Have you ever worked so hard to achieve something, because you think it's the answer to your eternal happiness, only to be disappointed in how you feel once you reach the destination?
I have. I am doing what I love every single day. And yet, I have a really hard time getting out of bed in the morning. And I have a really hard time being grateful for what I have.
I posted my #ClosettCandyyRealTalk video 2 days before the death of Kate and 5 days before the death of Anthony (you can watch below if you missed it). I have been feeling low because I can't understand why I'm not happy after working so hard to achieve what I wanted more than anything. Becoming a stylist and helping people love their wardrobes was something I didn't think I could do, but I did it! Holy fuck, I did it. So... why am I not happy?
Why is the bright and bubbly girl who has so much going for her - NOT FUCKING HAPPY? It is actually quite simple but has taken quite a while to sink in and fully understand: I don't know my self worth.

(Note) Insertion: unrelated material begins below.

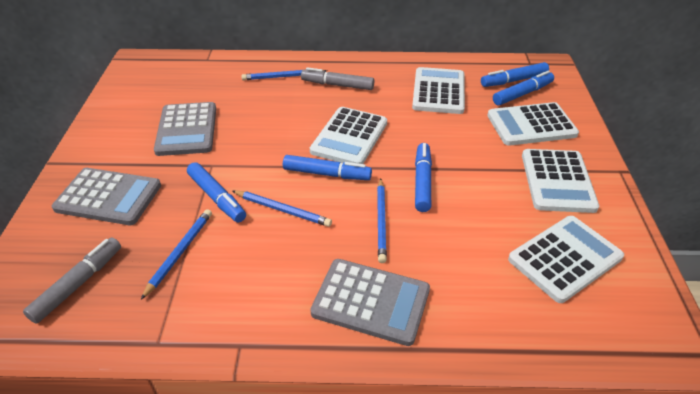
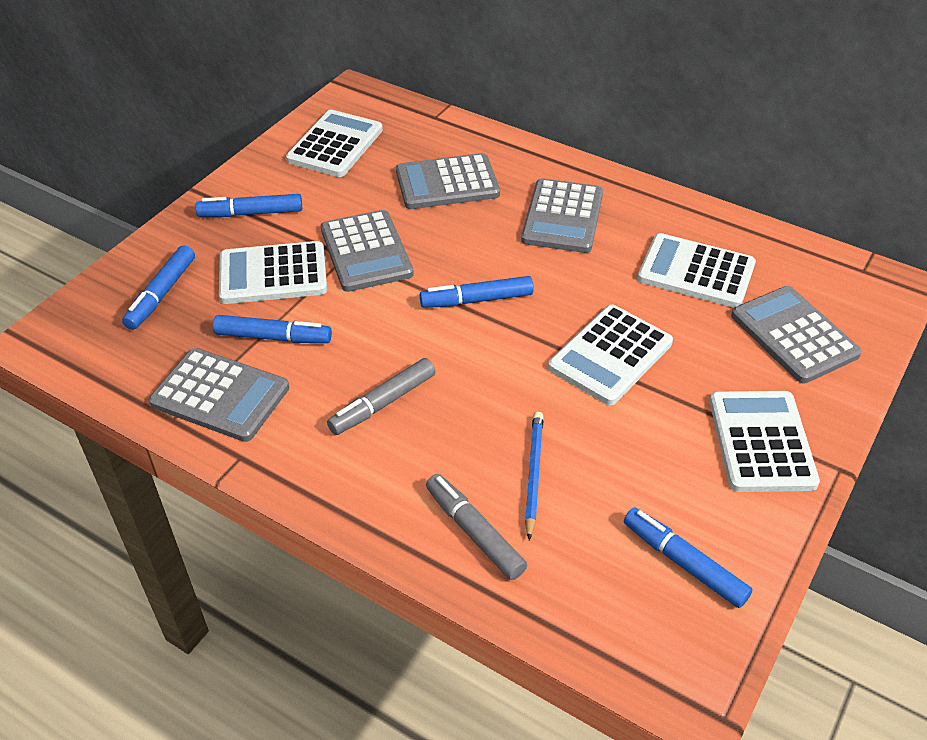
blue pencil: 4 -> 1
grey calculator: 3 -> 5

Deep down, I don't know how I feel about the woman I am because I have never praised her for anything other than her accomplishments. Or perhaps, I do know how I feel and that's 'not good enough.' So I attach my worth to things like money and a career and great style and how many likes a photo gets, amongst other things.
And what this does to your psyche over time is conditions you believe that when you have an abundance of these things you attach your worth to, you are successful (and in turn, should be happy) And when you don't? Well, girl you 'aint shit. [This of course isn't true, it's just what a lot of us are conditioned to believe]
I thought that once I made it on my own (and showed it off along the way) that would be it; I would have the answer to happiness because I got what I wanted. But... am I happy? Some days I am, and some I am not. More the latter, lately. If I'm being completely honest. And that's on me. During the days I'm not happy, I "work" even harder for that end goal of happiness or I sit in my unhappiness and shit on other people for theirs (in my head).
But that's such narrow and negative perspective... isn't it? Trying to work hard for happiness and being mad at others who have seem to have "found it"...
I see now, after some burn out, stabs in the back, and the death of two people who were very much doing the same thing - chasing a feeling - that the approach needs to change.
How you experience, is much more important than what you experience. So when you see someone doing their version of "happy" - don't judge, learn.